### SUPPLIED MATERIAL
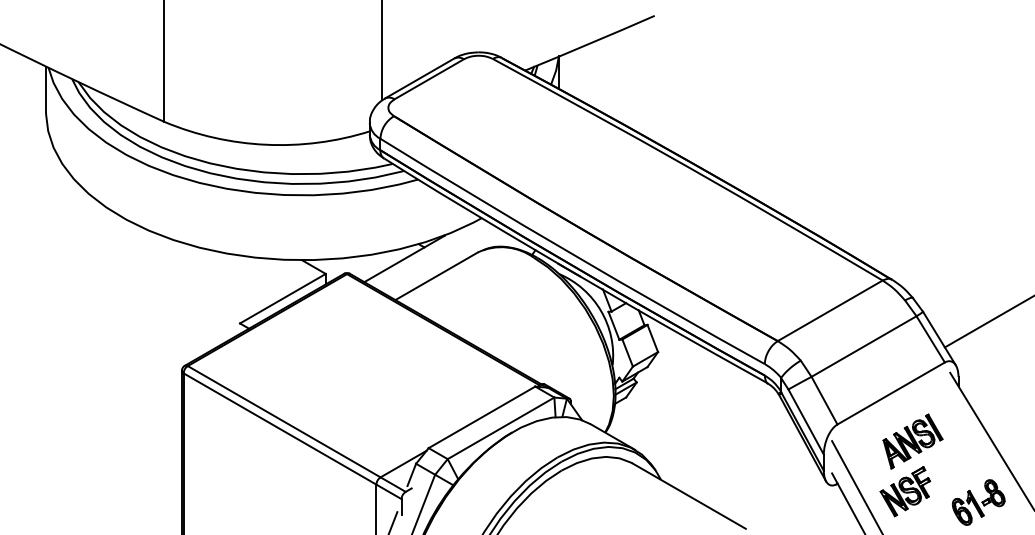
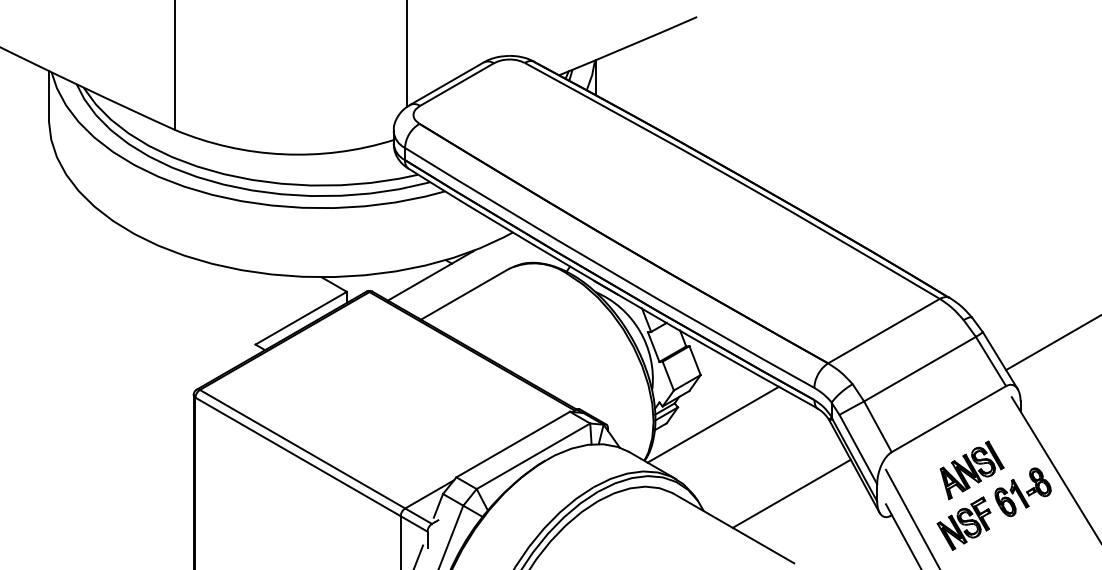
line: (670, 398) -> (713, 424), added
line: (743, 463) -> (791, 493), added
part: (978, 502) -> (1022, 492), moved

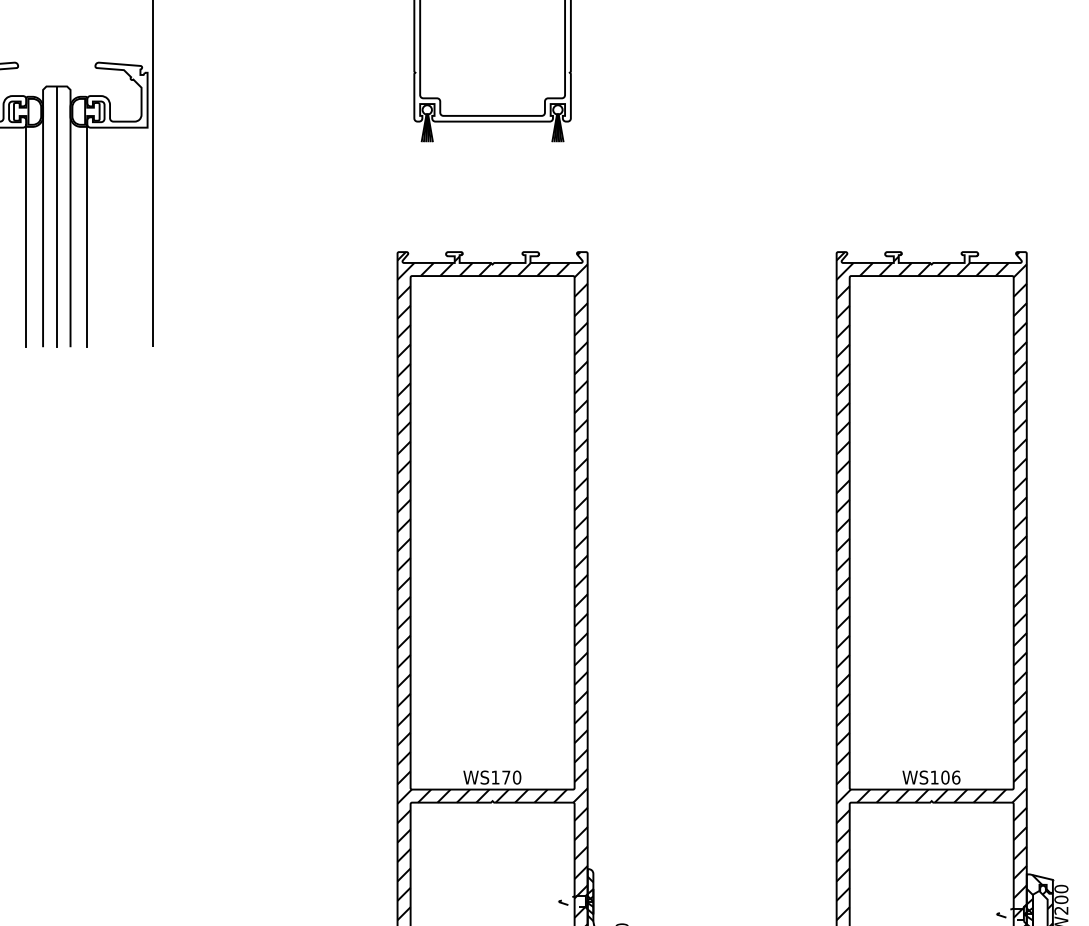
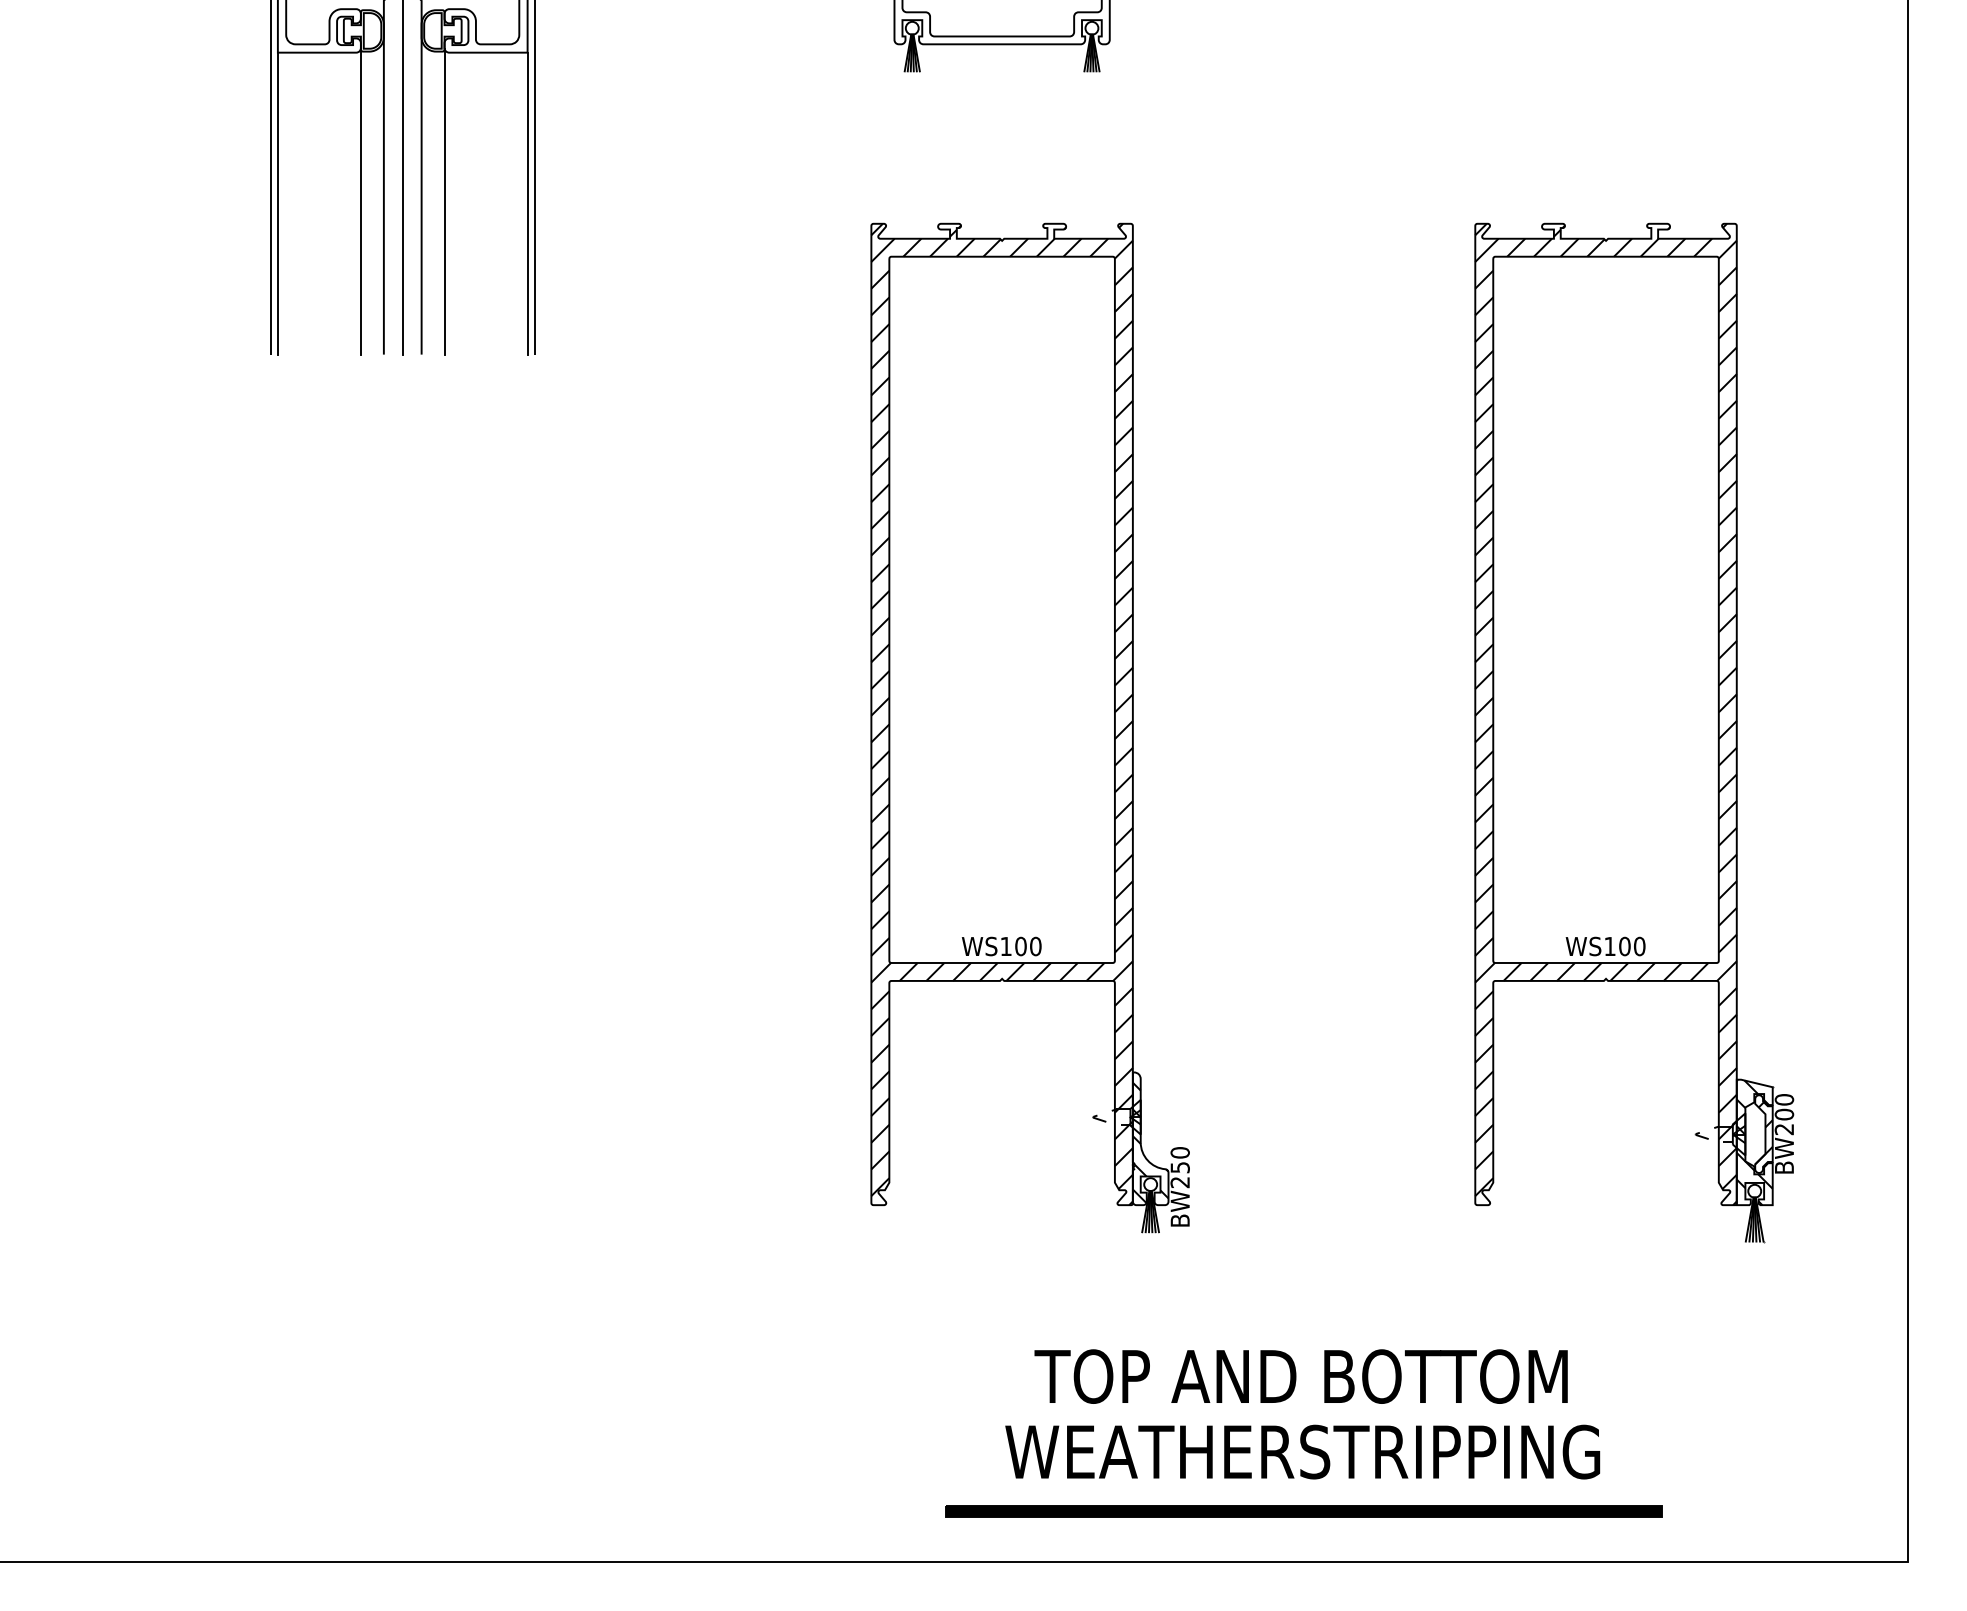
line: (147, 237) -> (527, 203), added
text: (956, 776) -> (1639, 945), WS106 -> WS100
text: (505, 777) -> (1020, 946), WS170 -> WS100

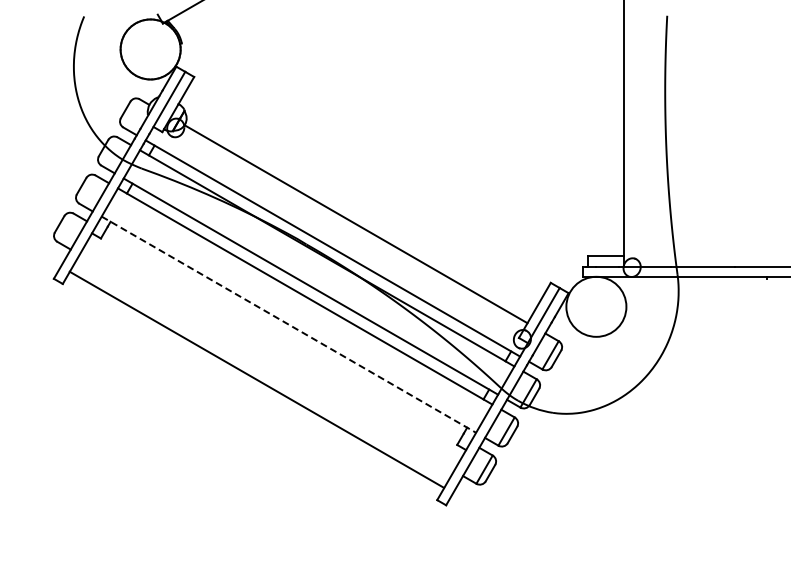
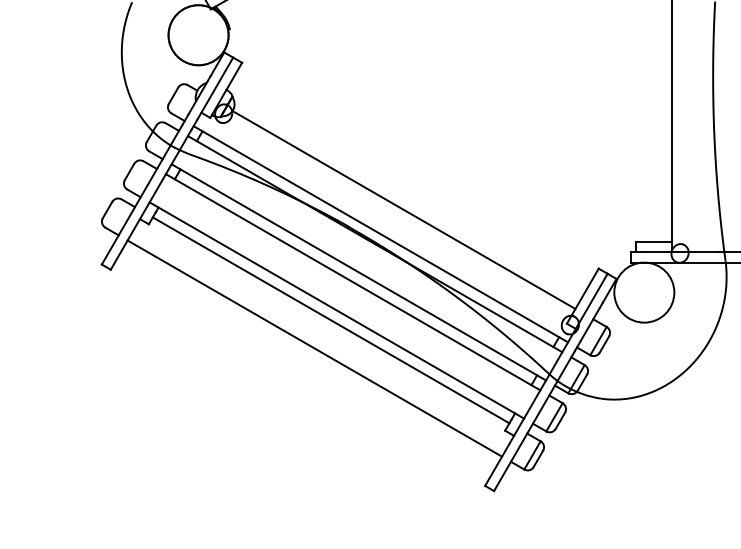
line: (289, 324) -> (337, 310), dashed -> solid
line: (282, 334) -> (330, 320), added
line: (256, 379) -> (314, 348), moved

### EXERCISE DIRECTIONS
Please copy, exactly as written, the lines from the one that contains "text: (505, 777)" through the end of the records, both ends included. Do not include the pictures.

### RESULT OF THE EXERCISE
text: (505, 777) -> (1020, 946), WS170 -> WS100

line: (289, 324) -> (337, 310), dashed -> solid
line: (282, 334) -> (330, 320), added
line: (256, 379) -> (314, 348), moved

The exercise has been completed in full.